Homogeneous Equations with Constant Coefficients | Mathematical Physics | University Notes | Physics Notes | B.Sc. Physics Notes by Study Buddy Notes

Homogeneous Equations with Constant Coefficients

A homogeneous linear differential equation with constant coefficients has the form:

$$a_n \frac{d^n y}{dx^n} + a_{n-1} \frac{d^{n-1} y}{dx^{n-1}} + \cdots + a_1 \frac{dy}{dx} + a_0 y = 0$$

where $a_0, a_1, \ldots, a_n$ are constants and $y$ is the unknown function of $x$. The general solution to such equations can be derived by solving the associated characteristic equation.

Step 1: Formulate the Characteristic Equation

For simplicity, consider a second-order homogeneous equation with constant coefficients:

$$a \frac{d^2 y}{dx^2} + b \frac{dy}{dx} + c y = 0$$

To solve this, we assume a solution of the form $y = e^{mx}$, where $m$ is a constant to be determined.

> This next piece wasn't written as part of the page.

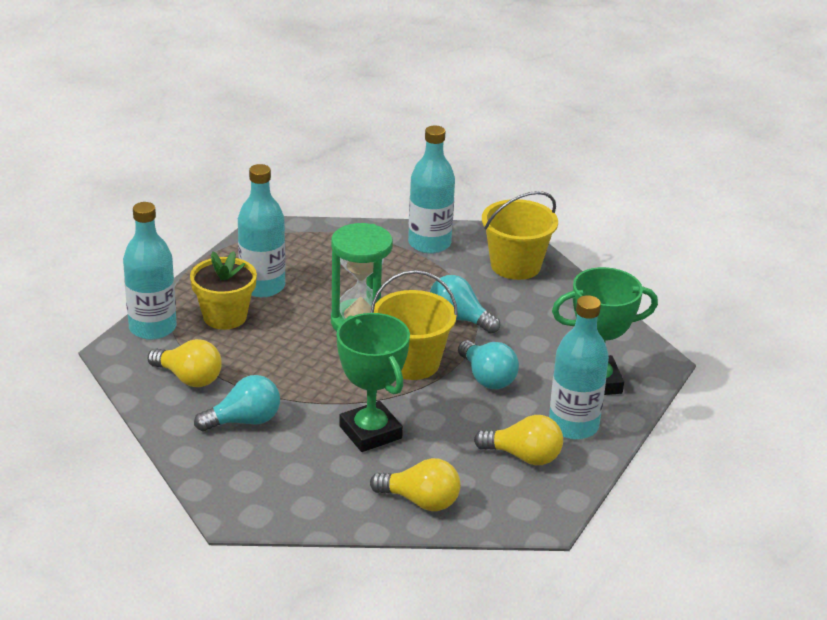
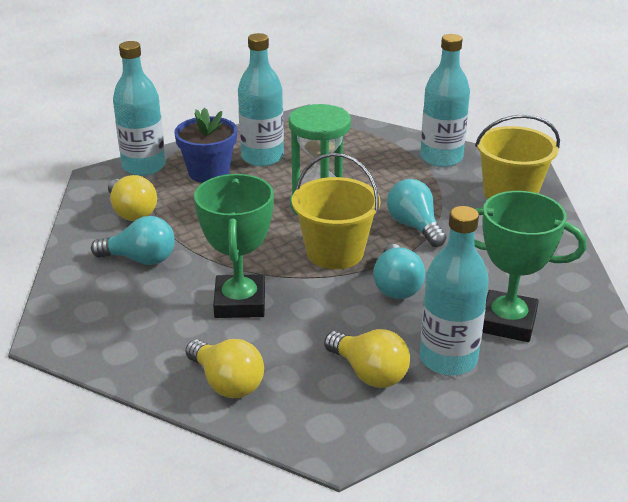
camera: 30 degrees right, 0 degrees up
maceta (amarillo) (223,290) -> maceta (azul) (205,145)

1. Substitute $y=e^{m\mathrm{x, }}$$\frac{dy}{dx} = m e^{mx}$, and $\frac{d^2 y}{dx^2} = m^2 e^{mx}$  into the equation:

   $$a m^2 e^{mx} + b m e^{mx} + c e^{mx} = 0$$ 

2. Factor out $e^{mx}$ (since $e^{mx}\mathrm{\ne }\mathrm{0):}$

   $$(a m^2 + b m + c) e^{mx} = 0$$
   

3. This results in the characteristic equation:

   $$a m^2 + b m + c = 0$$
   

Step 2: Solve the Characteristic Equation

The characteristic equation $a m^2 + b m + c = 0$ is a quadratic equation in $m$, which can be solved using the quadratic formula:

$$m = \frac{-b \pm \sqrt{b^2 - 4ac}}{2a}$$

The nature of the roots $m_1$ and $m_2$ of this equation determines the form of the general solution.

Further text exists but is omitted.